Command Hospital feted for strides in organ transplant
Tribune News Service
Chandigarh, August 3
The Army’s Western Command Hospital, Chandimandir, was honoured with the ‘Best Emerging National Transplant Retrieval Hospital’ award by the National Organ and Tissue Transplant Organisation today. The hospital was selected for this award from over 300 such institutes across the country.
The award was received by the Hospital Commandant Maj Gen Mathews Jacob and head of the transplant team Brig Anuj Sharma from the Union Minister of State for Health and Family Welfare, Anupriya Patel, during the 14th Indian Organ Donation Day function held in New Delhi.
Organ donation and retrieval was started in the armed forces in the late 2000s and introduced at the Western Command Hospital in 2014, where about 75 such procedures have been performed so far.
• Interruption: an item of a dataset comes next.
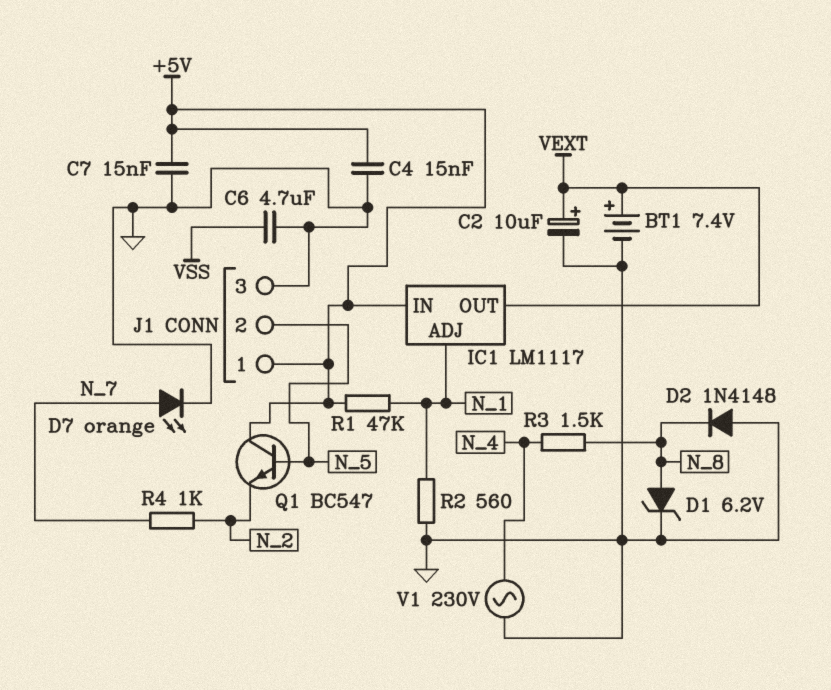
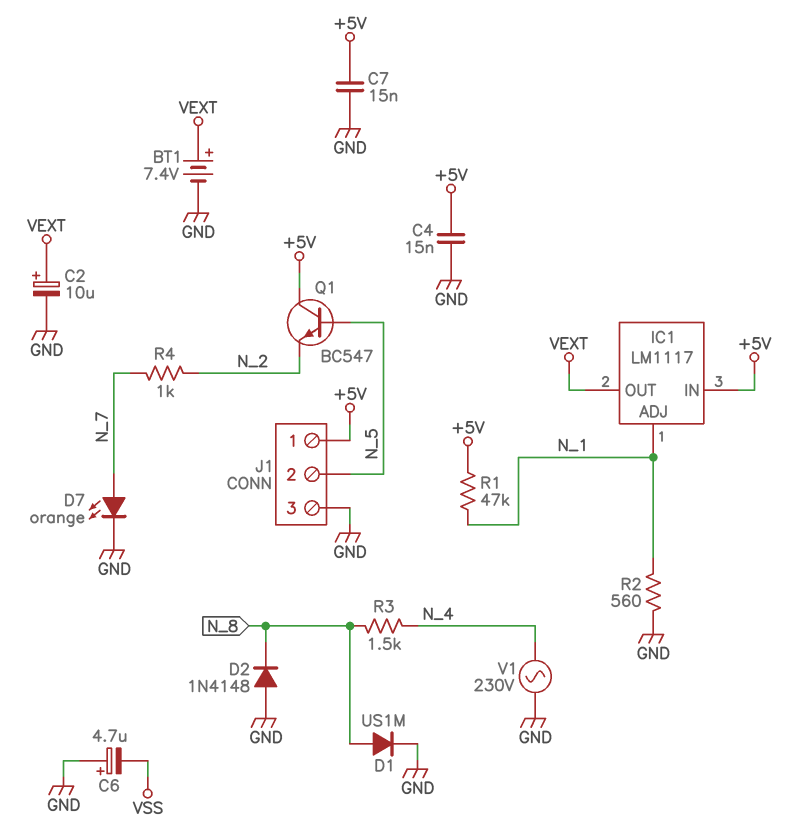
C6: 4.7uF (GND, VSS) -> 4.7uF (plus GND, minus VSS)
D1: zener 6.2V (A N_8, K GND) -> diode US1M (A N_8, K GND)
The hospital also has to its credit several firsts for any military hospital in the country like harvesting pancreas from a brain-dead person and retrieving the organs from a cardiac-dead person, a technically difficult procedure.
Harvesting liver, kidney, heart and pancreas for transplant from the bodies of the deceased has given a new lease of life to not only critically ill armed forces personnel and their dependents but also a few civilians. The process is coordinated by the Armed Forces Organ Retrieval and Transplantation Authority in New Delhi.
Meanwhile, the Regional Organ and Tissue Transplant Organisation (ROTTO), North, PGIMER, received the prestigious ‘Best ROTTO’ award. PGIMER Director Vivek Lal said, “It is a profound honour to be acknowledged at the national level for our commitment to promote organ donation.”